Defesa de ex-procuradora que atingiu gari nega embriaguez e alega que teve síncope

Por: Keka Werneck

A defesa da ex-procuradora Luiza Farais Correa da Costa, 68 anos, envolvida em grave acidente que mutilou o gari em serviço Darliney Silva Madaleno, emitiu nota, se solidarizando com a vítima, dizendo que vai ajudar no que “se fizer necessário”, mas que não estava embriagada e sim em “estado de síncope” devido ao impacto.

Ela seguia na avenida Getúlio Vargas na madrugada de terça (20), feriado da Consciência Negra, quando bateu violentamente com o Jeep Renegade preto contra o caminhão de coleta de lixo, imprensando o trabalhador encaminhado ao Pronto-Socorro da Capital, para amputar a perna esquerda.

Ela passou pelo teste do bafômetro e conforme a Polícia Civil o exame identificou uma taxa de 0,66 mg de álcool por litro de ar expelido.

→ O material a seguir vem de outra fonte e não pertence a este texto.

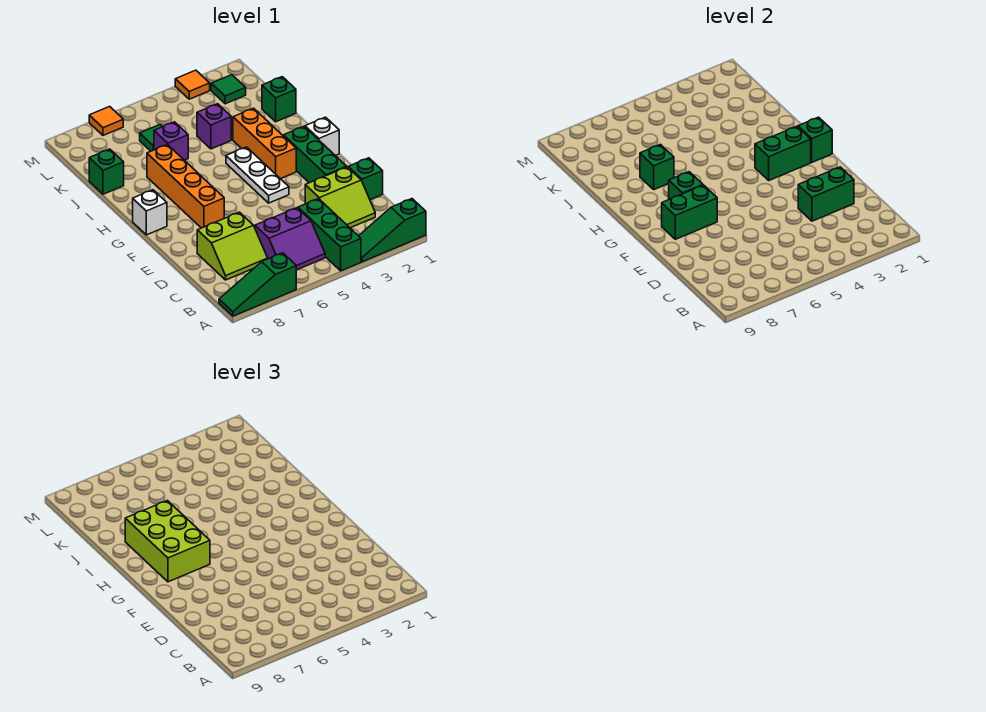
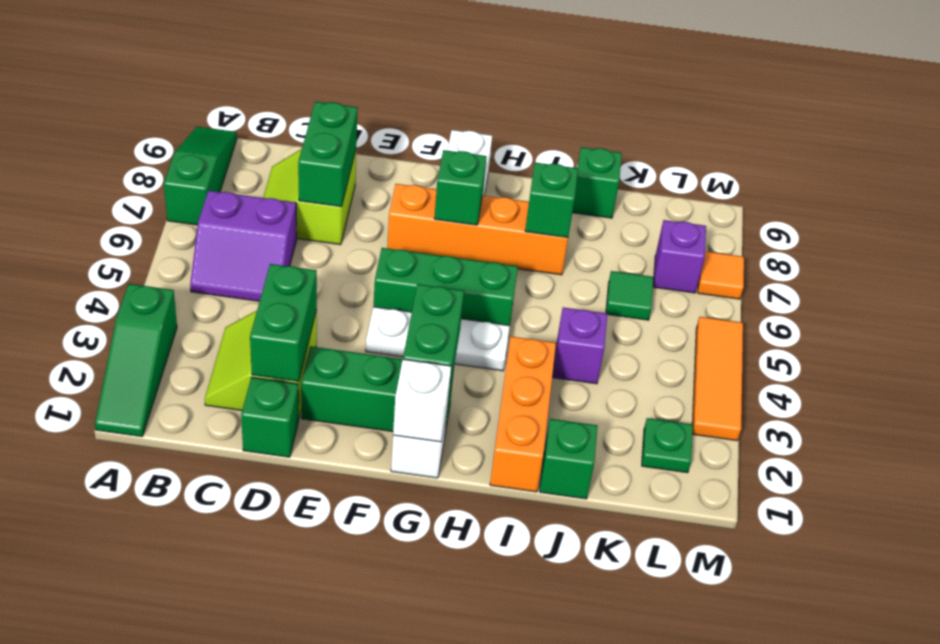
green slope A1:A3 level 1 top 1 -> green slope A1:A3 level 1 top 3
green brick A4:C4 level 1 -> green brick F5:H5 level 1
purple slope B5:C6 level 1 top C -> purple slope B5:C6 level 1 top 6
green brick F7:F8 level 2 -> green brick D7:D8 level 2
green brick G1 level 2 -> white brick G1 level 2
orange brick G3:I3 level 1 -> orange brick I1:I3 level 1
lime brick G7:I8 level 3 -> none
purple brick J6 level 1 -> purple brick L7 level 1
green tile L2 level 1 -> green plate L2 level 1
orange tile M3 level 1 -> orange tile M3:M5 level 1

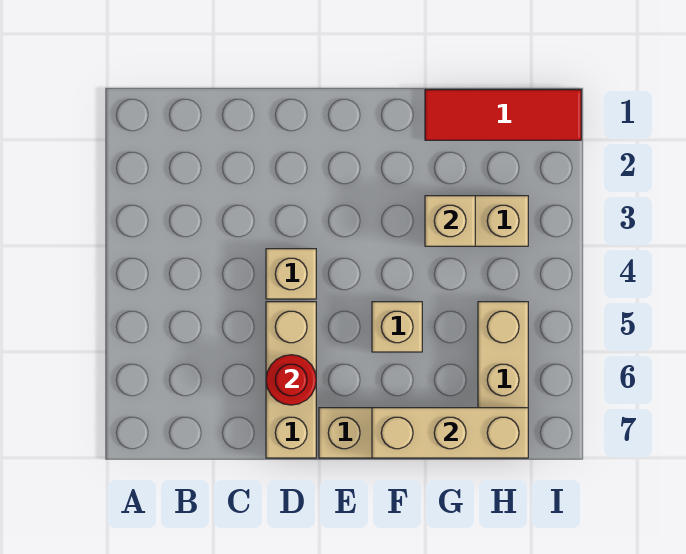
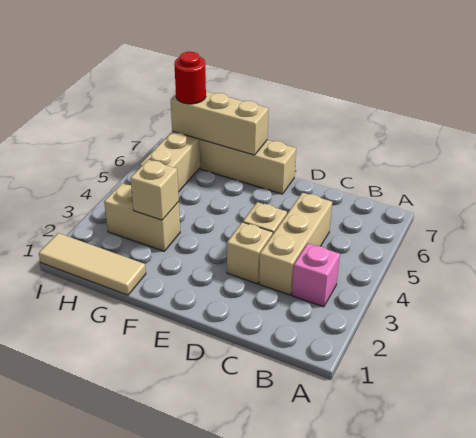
none -> pink brick B3 level 1
tan brick D5:D7 level 1 -> tan brick C3:C5 level 1
red round brick D6 level 2 -> red round brick H7 level 3
tan brick F5 level 1 -> tan brick D3 level 1
red tile G1:I1 level 1 -> tan tile G1:I1 level 1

Duas vezes a mais do que é permitido pela lei.

A motorista chegou a ser presa, mas, mediante pagamento de fiança de R$ 7,5 mil, ganhou liberdade restritiva em audiência de custódia.

Confira a íntegra da nota emitida pela assessoria jurídica da procuradora aposentada.

Em relação aos fatos veiculados na mídia, Luiza Farais Correa da Costa, por meio de sua defesa, vem se manifestar nos seguintes termos:

a) Primeiramente, se solidariza, de forma incondicional, com Darliney Silva Madaleno, em virtude do caso fortuito em questão.

b) Esclarece que, desde o ocorrido, comprometeu-se (e compromete-se) a prestar todo o apoio que se fizer necessário a Darliney Silva Madaleno, bem como à sua família.

c) Ressalta que as imagens veiculadas por alguns sítios virtuais não retratam ou comprovam qualquer quadro de embriaguez, senão um estado de choque decorrente da forte colisão, a qual acabou por gerar, conforme laudo médico, um “estado de síncope”.

d) Outrossim, destaca que está à completa disposição da justiça para participar de todo e qualquer ato processual destinado à apuração dos fatos em questão, ocasião que trará aos autos, em observância ao contraditório e à ampla defesa, a sua versão do episódio.

e) Ainda, registra, por pertinente, que as informações divulgadas até o presente são precárias, colhidas unilateralmente, e não se prestam a provar nada – o que somente será possível em juízo.

f) Por fim, reitera que dará todo o apoio necessário a Darliney Silva Madaleno e sua família, bem como que estará à disposição da justiça mato-grossense prestando todos os esclarecimentos que se mostrarem pertinentes à elucidação dos fatos.